建設業許可

建設業許可の専任技術者証明書とは?記載例や書き方を徹底解説

建設業許可を取得するためには多くの書類の作成・収集が必要になり、大変な手続きになります。

建設業許可申請をするにあたり必要になる書類の1つに「専任技術者証明書(様式第八号)」というものがあります。

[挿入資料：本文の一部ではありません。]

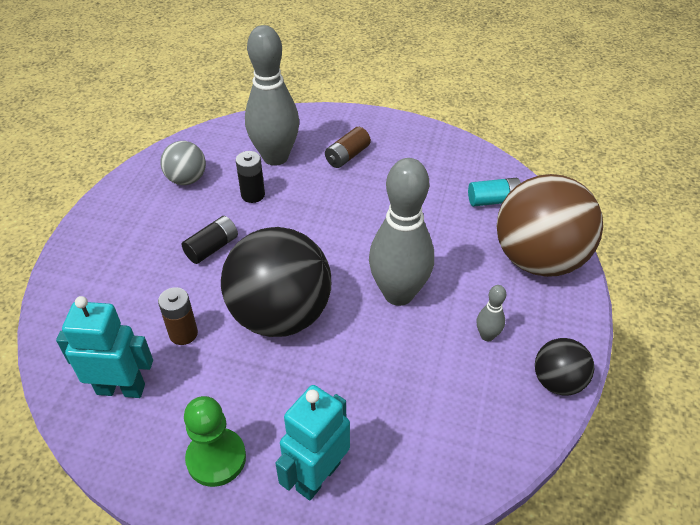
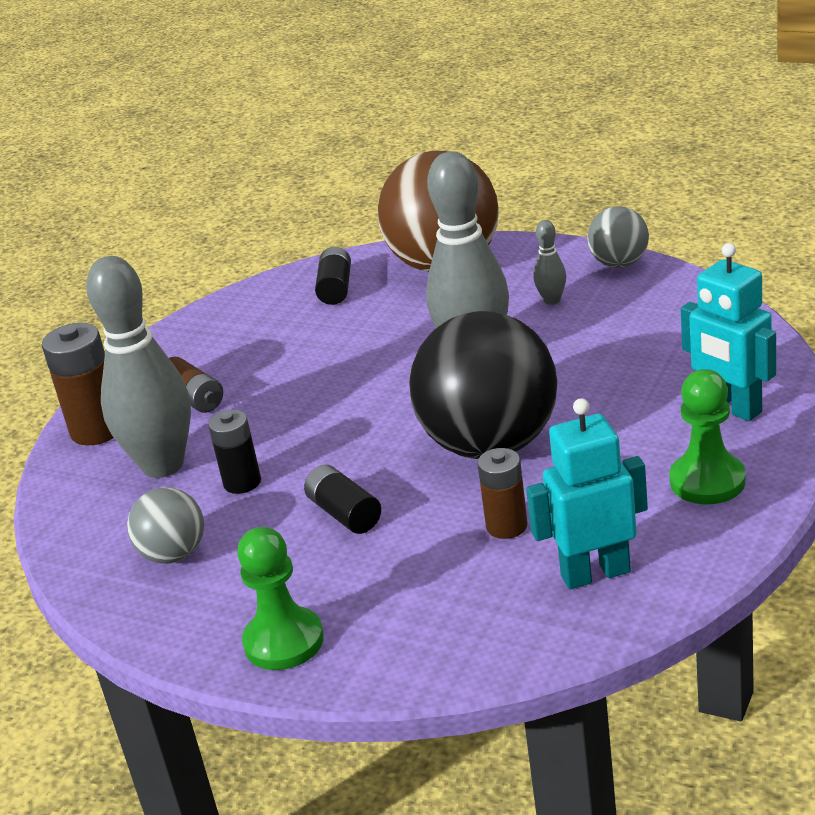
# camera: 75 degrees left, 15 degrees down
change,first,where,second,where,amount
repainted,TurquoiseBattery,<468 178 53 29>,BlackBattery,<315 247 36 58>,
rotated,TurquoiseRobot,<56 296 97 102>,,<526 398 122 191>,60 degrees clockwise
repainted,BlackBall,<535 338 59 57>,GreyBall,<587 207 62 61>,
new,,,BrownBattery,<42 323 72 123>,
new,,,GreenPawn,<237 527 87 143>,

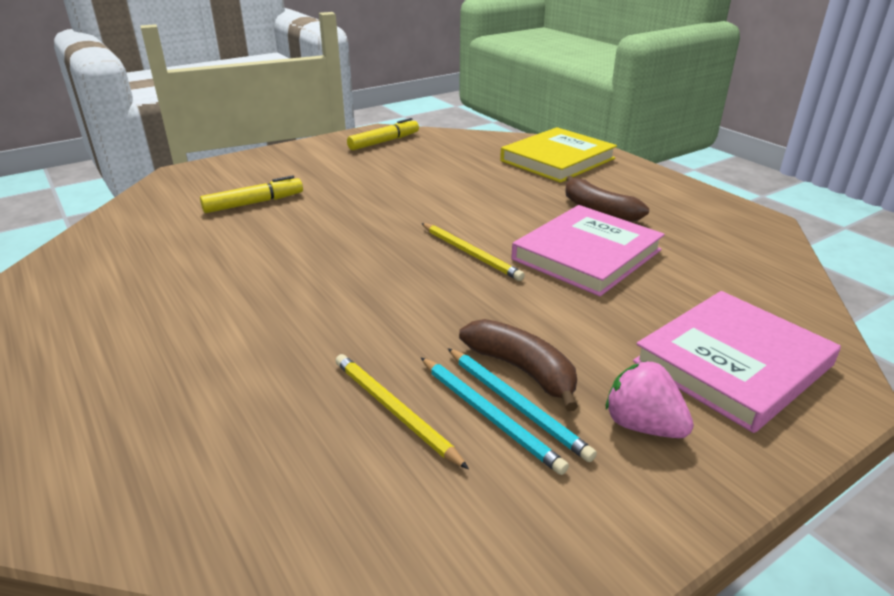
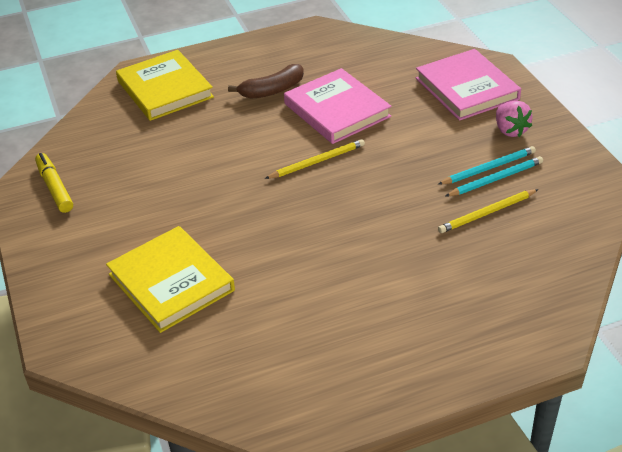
# camera: 75 degrees left, 10 degrees up
change,first,where,second,where,amount
swapped,YellowMarker,<200 176 103 37>,YellowBook,<106 226 129 107>,
gone,BrownBanana,<459 319 119 92>,,,
rotated,PinkStrawberry,<606 361 88 77>,,<496 101 37 36>,75 degrees counterclockwise

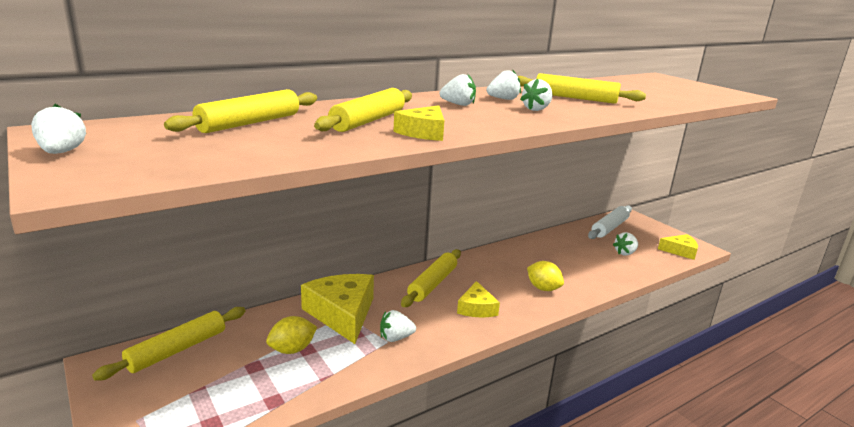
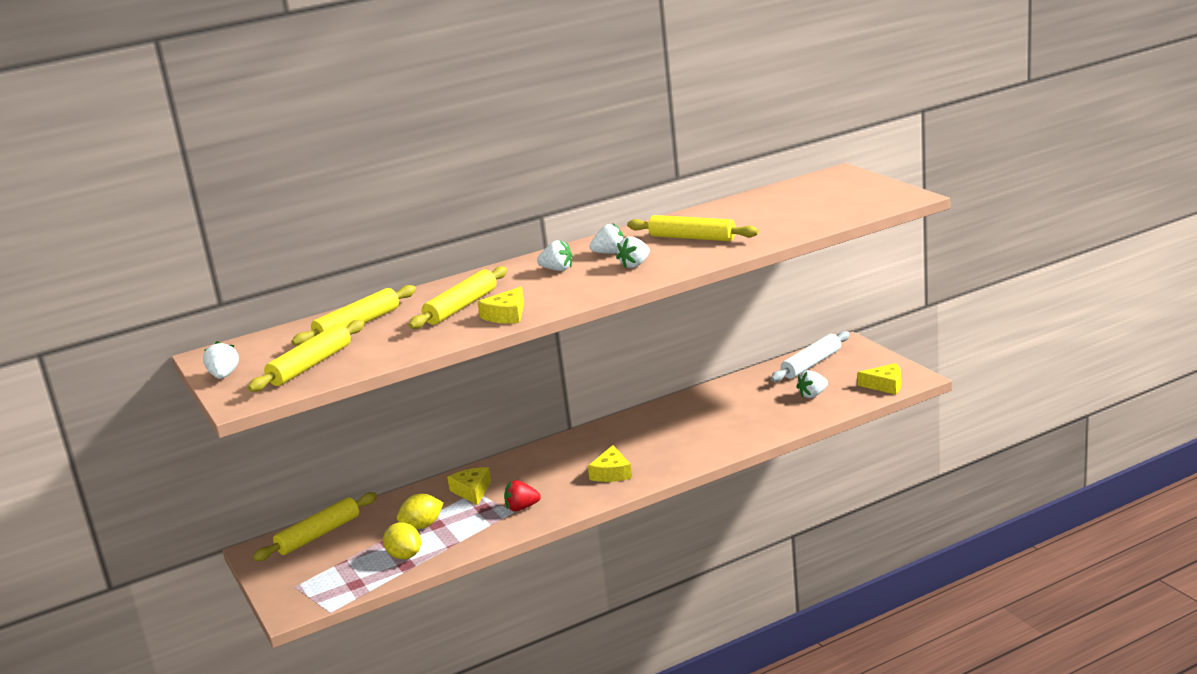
# camera: 10 degrees right, 0 degrees up
change,first,where,second,where,amount
shifted,YellowRollingPin,<401 249 60 58>,,<248 320 117 72>,
shifted,YellowLemon,<527 261 37 30>,,<383 523 38 36>,
scaled,YellowCheese,<301 274 73 70>,,<447 467 44 38>,x0.57
repainted,WhiteStrawberry,<380 310 36 32>,RedStrawberry,<504 480 37 31>,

今回は、この「専任技術者証明書」について解説していきたいと思います。

建設業許可の取得を検討している建設業者の方の参考になれば幸いです。

専任技術者の方に関する実務経験証明書については以下の記事で詳しく解説をしてますので参考にしてください。↓

専任技術者証明書とは?


専任技術者証明書とは、「建設業法第6条、7条」及び「建設業法施行規則第3条2」を根拠として、建設業許可申請時に専任技術者の基準を満たしていることを証明する書面として添付することが求められている書類になります。

専任技術者証明書の提出が必要になるケースは?

専任技術者証明書(様式第八号)が必要になるケースは、建設業許可更新以外の申請において提出が必要になります。

専任技術者証明書の書き方や記載例について


専任技術者証明書は、建設業許可申請等を行う建設業者の方が、各営業所(事務所)において専任技術者がその要件を満たしているということを証明するための書類です。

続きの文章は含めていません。